In Brillhart, the Supreme Court listed several factors to guide a district
court’s decision whether to exercise jurisdiction over a declaratory judgment
action. A district court should evaluate the scope of the state proceeding, whether
the claims of all parties can be adjudicated in that proceeding, whether necessary
parties have been joined, whether they are amenable to process, and any other
factor bearing on the central question of which forum can better resolve the
controversy. See 316 U.S. at 495. This circuit has adopted a list of five factors a
district court should evaluate. See Mhoon, 31 F.3d at 983. The Mhoon factors are
[1] whether a declaratory action would settle the controversy; [2]

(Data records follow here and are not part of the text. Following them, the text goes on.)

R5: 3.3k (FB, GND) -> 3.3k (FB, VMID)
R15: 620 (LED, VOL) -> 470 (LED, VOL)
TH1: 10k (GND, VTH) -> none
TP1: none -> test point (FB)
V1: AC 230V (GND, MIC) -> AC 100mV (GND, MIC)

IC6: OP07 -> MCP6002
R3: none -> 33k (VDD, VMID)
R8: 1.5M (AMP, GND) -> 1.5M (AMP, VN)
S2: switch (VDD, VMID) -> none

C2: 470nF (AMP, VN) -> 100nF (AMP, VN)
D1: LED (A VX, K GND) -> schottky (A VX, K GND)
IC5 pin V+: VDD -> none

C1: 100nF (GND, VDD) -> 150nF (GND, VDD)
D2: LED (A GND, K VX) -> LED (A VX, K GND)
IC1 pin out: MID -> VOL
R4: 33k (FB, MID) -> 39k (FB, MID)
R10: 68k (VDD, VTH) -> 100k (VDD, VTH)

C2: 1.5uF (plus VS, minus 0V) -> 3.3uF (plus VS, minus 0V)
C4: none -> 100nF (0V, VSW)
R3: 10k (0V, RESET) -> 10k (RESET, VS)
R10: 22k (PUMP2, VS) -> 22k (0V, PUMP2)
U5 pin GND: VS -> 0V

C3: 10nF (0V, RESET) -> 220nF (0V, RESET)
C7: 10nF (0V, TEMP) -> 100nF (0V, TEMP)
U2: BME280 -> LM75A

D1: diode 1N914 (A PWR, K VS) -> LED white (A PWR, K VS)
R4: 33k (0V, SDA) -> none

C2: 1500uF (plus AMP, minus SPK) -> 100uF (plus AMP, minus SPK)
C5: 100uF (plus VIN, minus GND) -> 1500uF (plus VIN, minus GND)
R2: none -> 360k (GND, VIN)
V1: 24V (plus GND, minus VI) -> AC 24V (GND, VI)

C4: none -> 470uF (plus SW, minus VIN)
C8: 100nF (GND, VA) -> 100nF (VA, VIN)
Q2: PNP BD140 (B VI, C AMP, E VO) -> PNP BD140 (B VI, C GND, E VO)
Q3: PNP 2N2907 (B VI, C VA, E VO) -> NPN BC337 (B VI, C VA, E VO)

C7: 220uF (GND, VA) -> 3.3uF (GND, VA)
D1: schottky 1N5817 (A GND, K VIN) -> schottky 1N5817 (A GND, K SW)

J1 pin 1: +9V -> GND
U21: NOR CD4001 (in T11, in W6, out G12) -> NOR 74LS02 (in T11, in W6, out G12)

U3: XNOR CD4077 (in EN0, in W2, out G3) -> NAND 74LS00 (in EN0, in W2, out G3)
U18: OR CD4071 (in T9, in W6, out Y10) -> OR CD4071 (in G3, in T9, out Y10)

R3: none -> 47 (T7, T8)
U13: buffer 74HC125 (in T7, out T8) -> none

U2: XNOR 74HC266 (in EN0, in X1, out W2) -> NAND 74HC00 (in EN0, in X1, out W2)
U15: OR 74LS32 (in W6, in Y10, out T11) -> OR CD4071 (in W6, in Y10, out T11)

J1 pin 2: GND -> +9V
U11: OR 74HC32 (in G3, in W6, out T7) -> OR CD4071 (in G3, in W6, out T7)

whether it would serve a useful purpose in clarifying the legal
relations at issue; [3] whether the declaratory remedy is being used
merely for the purpose of procedural fencing or to provide an arena
for a race to res judicata; [4] whether use of declaratory action
would increase friction between our federal and state courts and
improperly encroach upon state jurisdiction; and [5] whether there is
an alternative remedy which is better or more effective.
See id. (quotations omitted)
The district court considered all five Mhoon factors. This court has
evaluated the record and concludes that the district court’s assessment of the
Mhoon factors was not so unsatisfactory as to result in an abuse of discretion.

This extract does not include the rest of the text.